But that sounded far too dramatic for my comfort.

About an hour later, we stopped and ate a late dinner outside Orléans—the place Joan of Arc rescued before she got burned as a witch. While Rhys refilled the tank with petrol—his word—I phoned my mother. She insisted on going by my apartment to clean up the damage from the break-in. It wasn’t a battle I would easily win, so I forfeited.

When Rhys tossed me the keys to the Saxo, I slid into the driver’s seat, adjusted the mirrors and merged us back onto the motorway heading southeast.

I hadn’t driven ten kilometers before I noticed it.

There, in the rearview mirror, hovered a dark-green, four-door sedan made of sleek, curved lines.

Like some kind of water creature. Like a shark.

Maybe it was instinct that locked me on to it. Or maybe instinct is just our subconscious noticing something—a driver’s face or a suspect maneuver—that our conscious mind hasn’t caught on to. At first I hesitated to mention it to Rhys.

What if I was imagining this?

I took the Blois/Vendôme exit, just to test them.

They took the same exit. At the next cross street, I U-turned under the motorway.

They followed. Crap.

Rhys inhaled deeply as he sat up, unable to ignore the centrifugal force of my turn. “Is something wrong?”

I turned right, past an anachronistic McDonald’s, and divided my attention between the road ahead of me and the car behind me. “What kind of car has a silver lion on its grill?”

“Rampant?” he asked, rubbing a sleepy hand across his face.

“Yeah.”

“That would be a Peugeot.” Yet another gender stereotype, proven out.

I made another right.

So did they.

I signaled a third right, as if lost—then turned hard left.

They followed. Worse, despite the illusion of activity given by that McDonald’s, I’d somehow driven us into a dark, industrial neighborhood. No, no, no! You’re supposed to stay in a populous area when you’re being tailed.

“Then we’re being followed by a Peugeot,” I said grimly.

Rhys turned in his cramped seat to look—which is when the Peugeot behind us picked up speed, looming increasingly closer in my rearview mirror.

“Ah,” he breathed.

“Yeah. Merde.”

I hit the gas.

Hard.

Chapter 5

“W ould you prefer that I drive?” asked Rhys. The question kind of squeezed out of him. He was pressed firmly back in his seat, only partly by choice.

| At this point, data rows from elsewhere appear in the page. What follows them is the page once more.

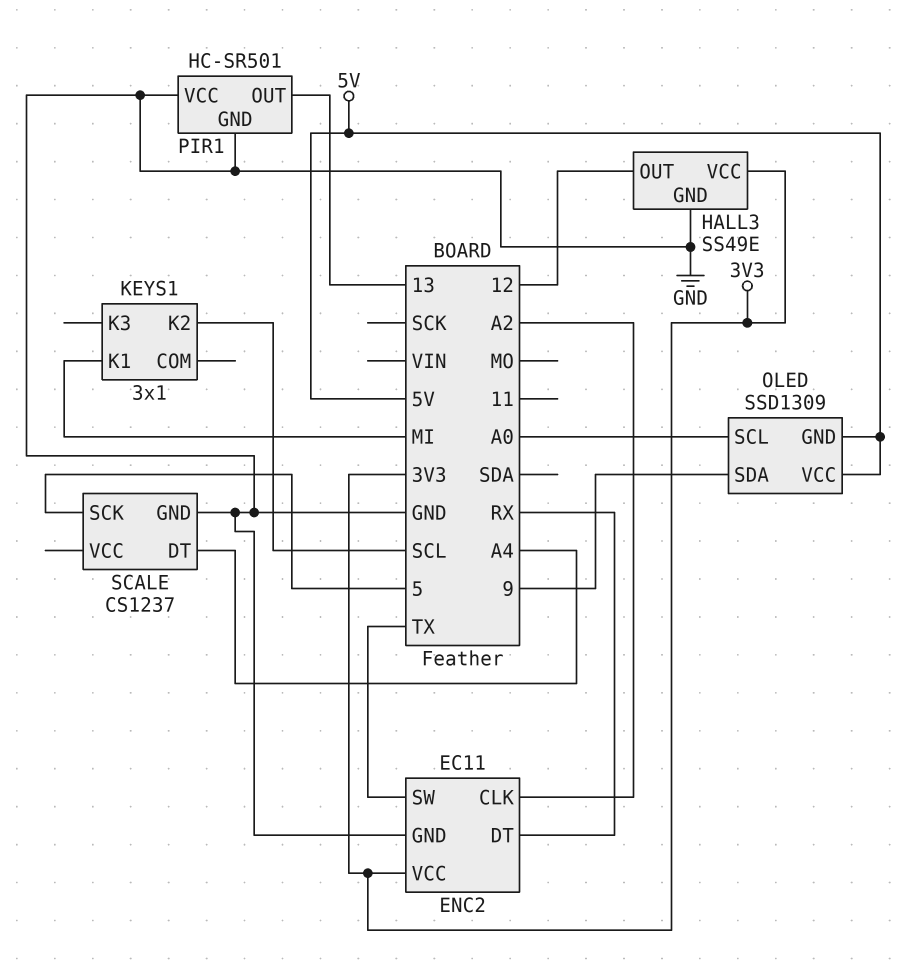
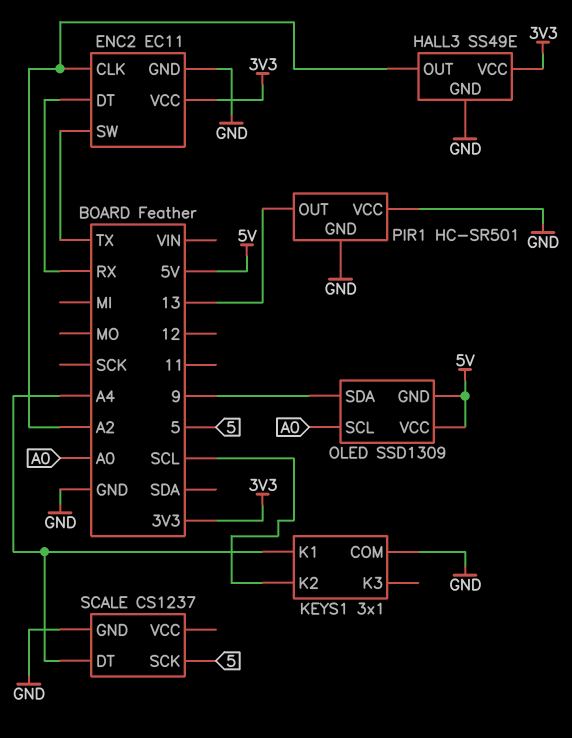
HALL3 pin OUT: 12 -> A2
KEYS1 pin COM: none -> GND
KEYS1 pin K1: MI -> A4

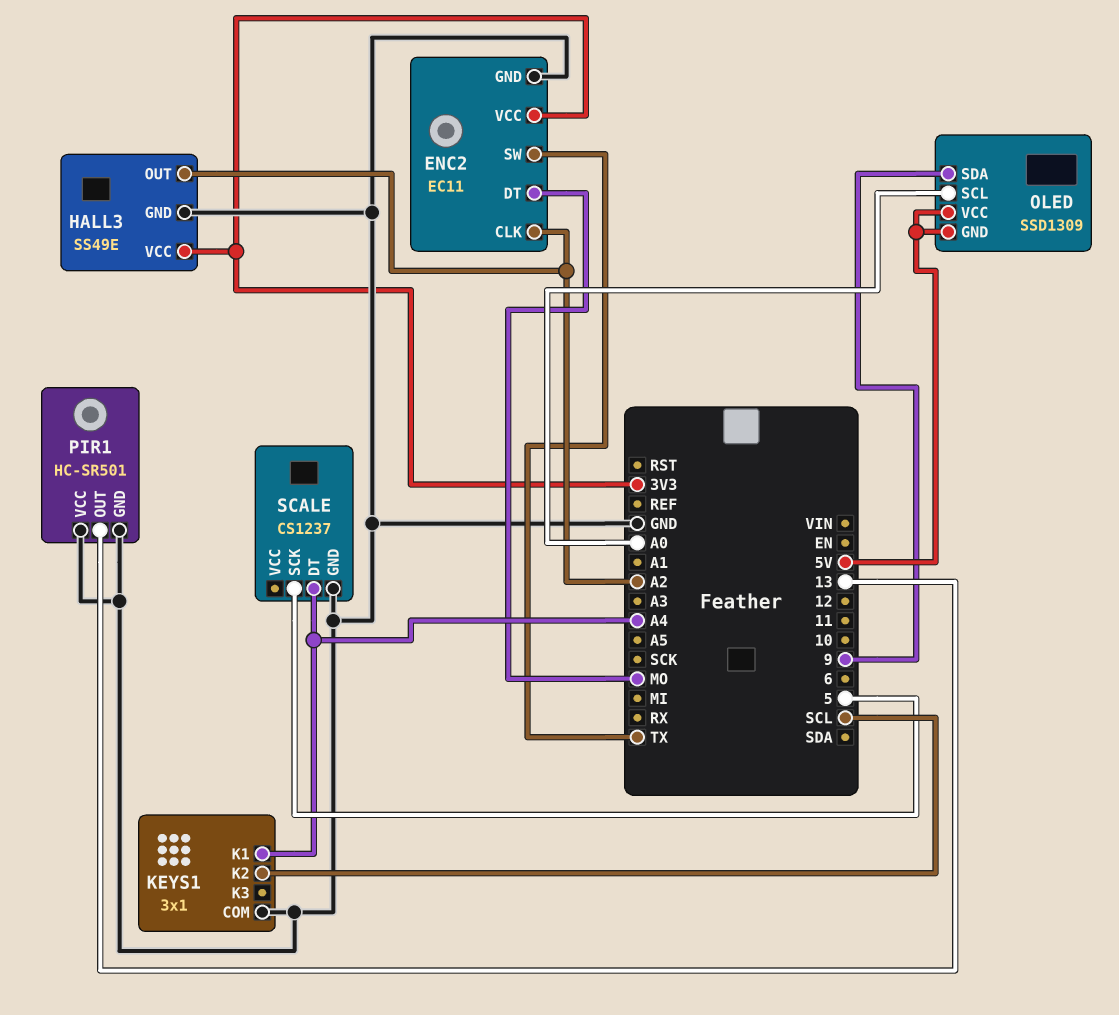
ENC2 pin DT: RX -> MO

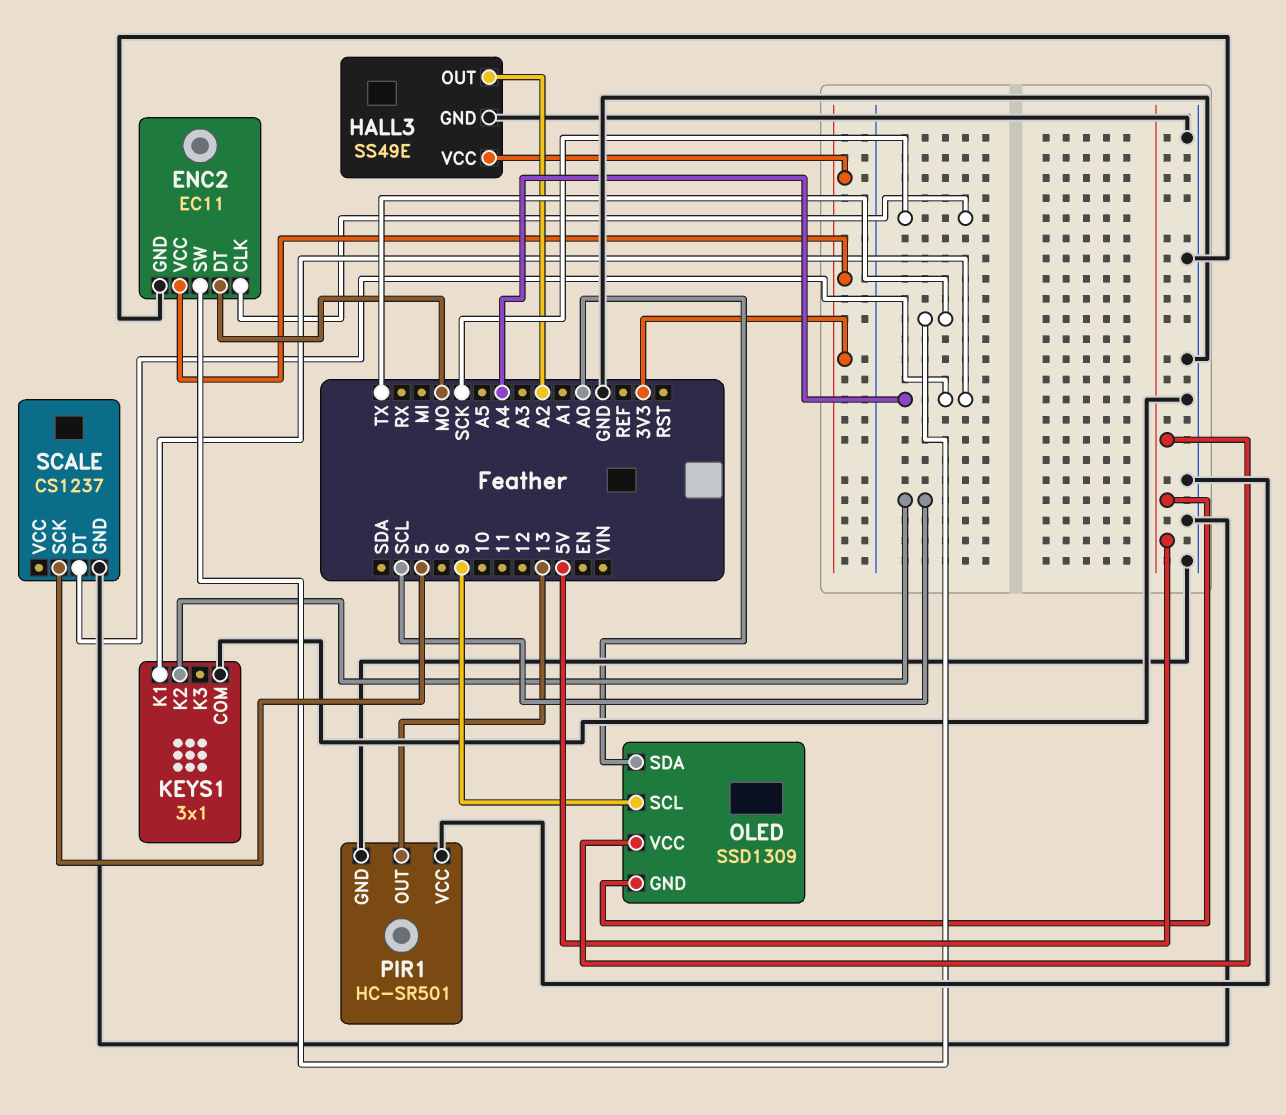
ENC2 pin CLK: A2 -> SCK
OLED pin SCL: A0 -> 9
OLED pin SDA: 9 -> A0

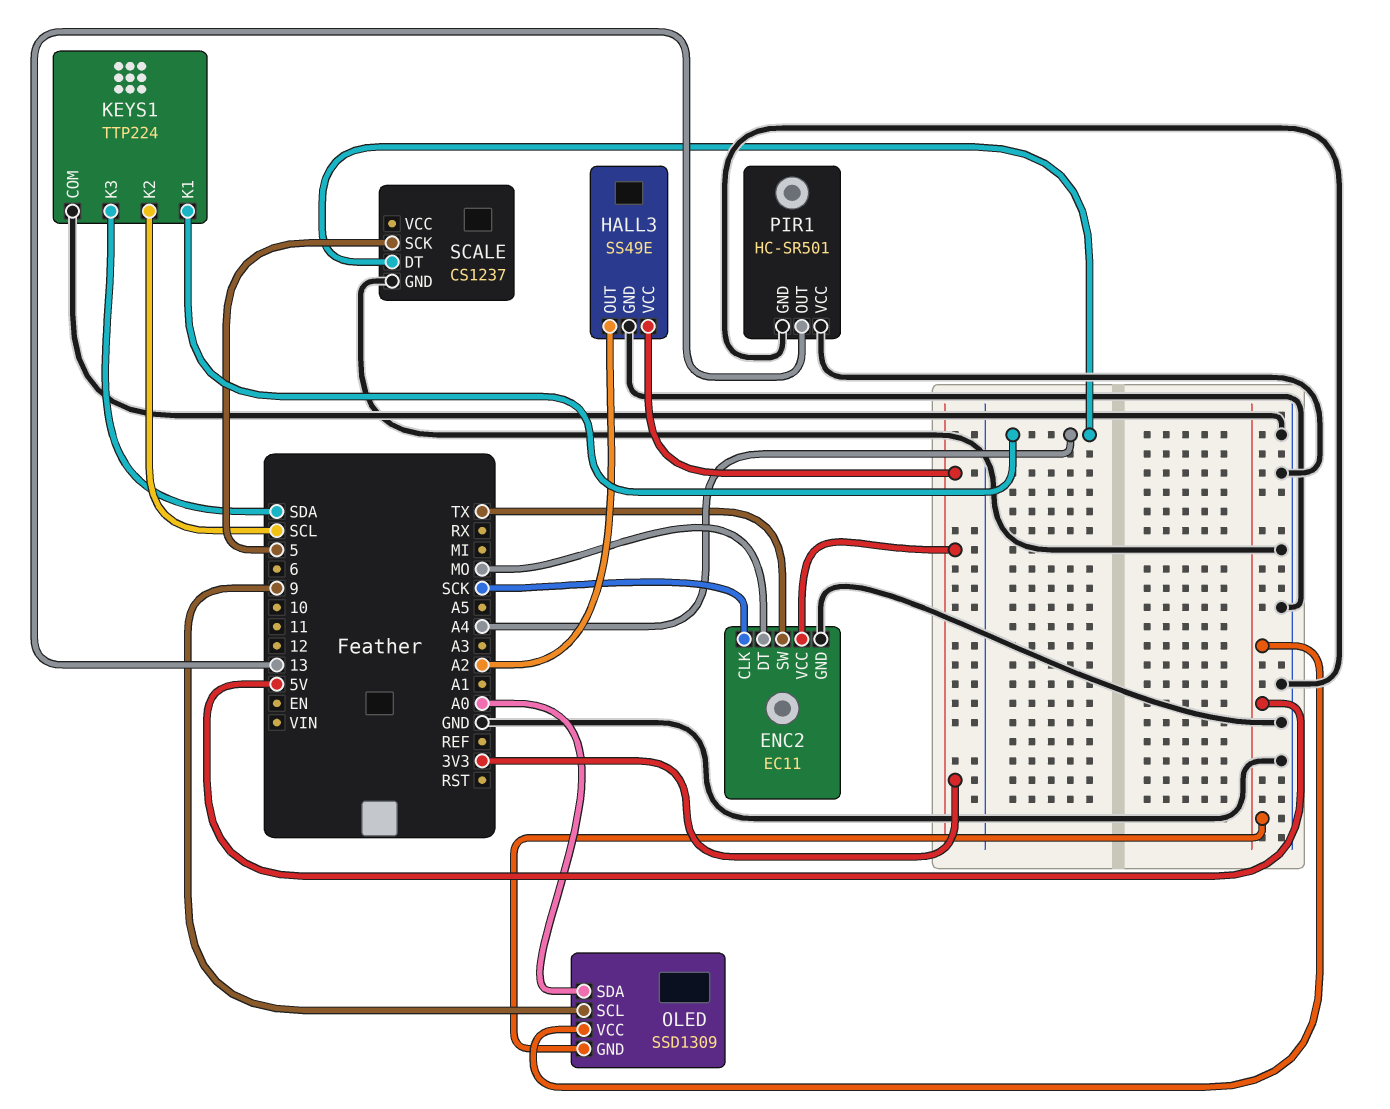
KEYS1: 3x1 -> TTP224
KEYS1 pin K3: none -> SDA

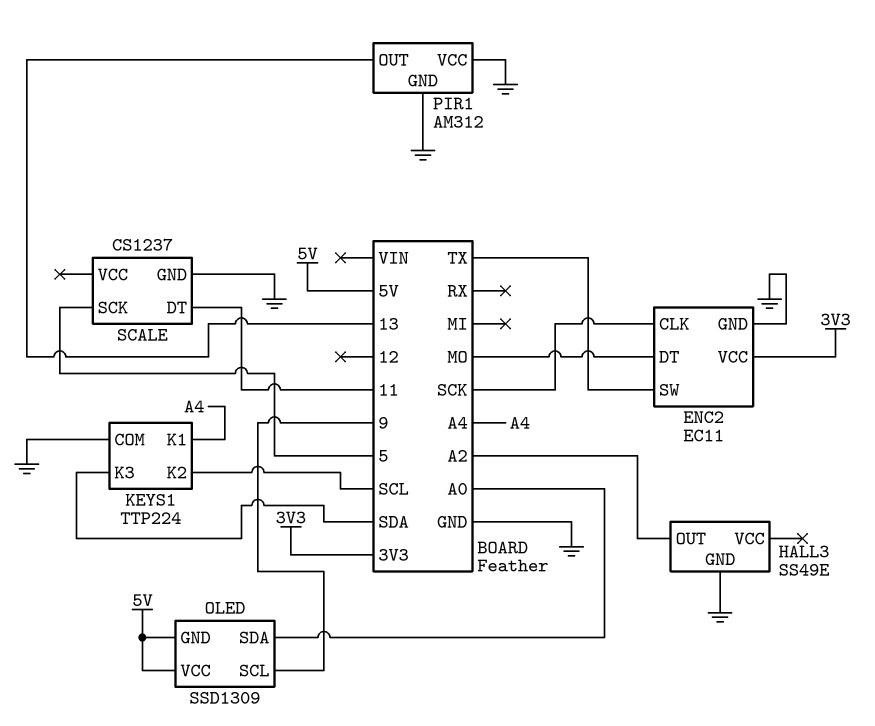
HALL3 pin VCC: 3V3 -> none
PIR1: HC-SR501 -> AM312
SCALE pin DT: A4 -> 11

“No.” I toed the gas pedal to the floor—after all, if the police stopped us it would be a good thing, right? Most tails don’t stick around to talk to the authorities. “Do you think they followed us all the way from Paris?”

“I don’t know. How would I?”

By looking in the rearview mirror once in a while? That wasn’t fair, and I knew it. I had to focus on now.

The Peugeot was gaining on us. It was a larger car than Aunt Bridge’s Citroën. It had more power.

We shot onto a bridge over the Loire—luckily, a regular, two-lane bridge, and not one of those scenic medieval landmarks. For a moment, as we left the upgrade onto the bridge, the Saxo’s tires left the road.

It landed about as smoothly as the jet I’d ridden into Paris earlier today. I managed to hang on to the steering wheel and felt disproportionately proud of myself, which seemed preferable to feeling terrified.

We were leaving the industrial area behind for more open landscape and less chance of police intervention.

Who were these guys?

“Do you know where we’re going?” asked Rhys, his voice not quite as tight. He was trying to stay cool, anyway.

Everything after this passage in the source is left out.